System Design — Theory

System Design — Theory (deep concepts)

Always-asked tradeoffs

Axis	Trade
Consistency	latency / availability
Read vs write throughput	sharding strategy
Sync vs async	latency vs decoupling
Cache	freshness vs hit rate
Single-region vs multi-region	latency vs availability vs cost
SQL vs NoSQL	flexibility vs simplicity
Server-side vs client-side rendering	TTFB vs interactivity
Push vs pull	freshness vs efficiency

CAP / PACELC (revisited from distributed-systems)

Under partition: pick C or A. Even normal: pick L (latency) or C (consistency).

Most modern DBs lean AP for survivability. Strong-consistent systems (Spanner, etcd) accept latency cost.

Sharding strategy

Range — by key range; risk: hot range (timestamps).
Hash — even distribution; range queries hard.
Geo — by region; user data near user; data residency.
Tenant — per-customer shard; isolation.

Re-sharding is painful. Plan for it: consistent hashing, virtual nodes, migration paths.

Read scale

Read replicas (sync or async).
Materialized views.
CDN cache.
Application-tier cache (Redis).
Per-request cache (memoize within request).
CQRS — separate read schema optimized for queries.

Write scale

Sharding.
Async write paths (queue → worker).
Write-behind cache.
Batch writes.
Append-only log instead of mutate-in-place.

Hot keys

When one key gets disproportionate traffic:

Add L1 cache before L2 (in-process).
Replicate that key across many cache nodes.
Append a random suffix key.{1..N} and pick one (bucket spreads load).
Read replicas close to clients.

Idempotency

Every retried request must be safe. Achieved via:

Idempotency key (client-supplied).
Natural keys (INSERT ON CONFLICT DO NOTHING).
State machines (only apply transitions that move forward).

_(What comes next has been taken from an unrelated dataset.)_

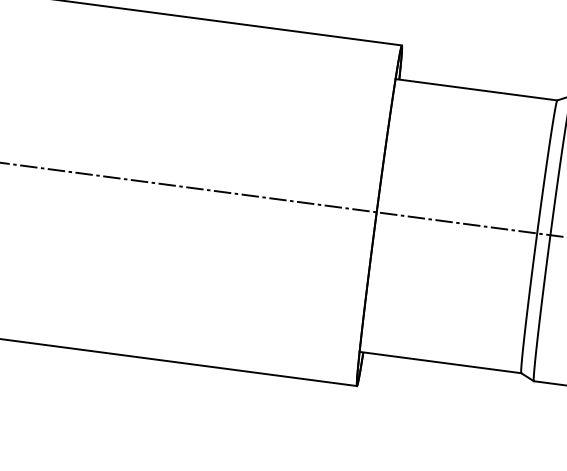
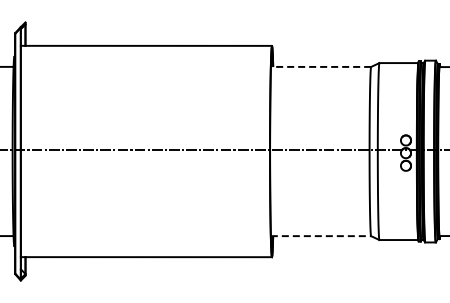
line: (475, 88) -> (320, 66), solid -> dashed
line: (441, 363) -> (321, 236), solid -> dashed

Required for any HTTP API likely to be retried by clients.

Backpressure

When demand exceeds capacity, decide what gives:

Reject (load shed).
Queue (and grow buffer; risk OOM).
Slow upstream.
Degrade response quality.

Principle: fail fast and visibly beats silent latency growth.

Tail latency strategies

Hedged requests.
Replicate slow shards.
Tighter timeouts on inner calls.
Fewer round trips (combine, prefetch).
Async paths for non-critical (“eventual” path).

Geo-distributed designs

Single-region: simplest, lowest latency for nearby users, fails as a unit.
Multi-region active-passive: failover. RTO/RPO tradeoffs. Cost: replicating data + idle standby.
Multi-region active-active: read locally, complex consistency. Common with eventually consistent storage.
Edge / regional partition: each region serves its tenants exclusively (data locality, GDPR).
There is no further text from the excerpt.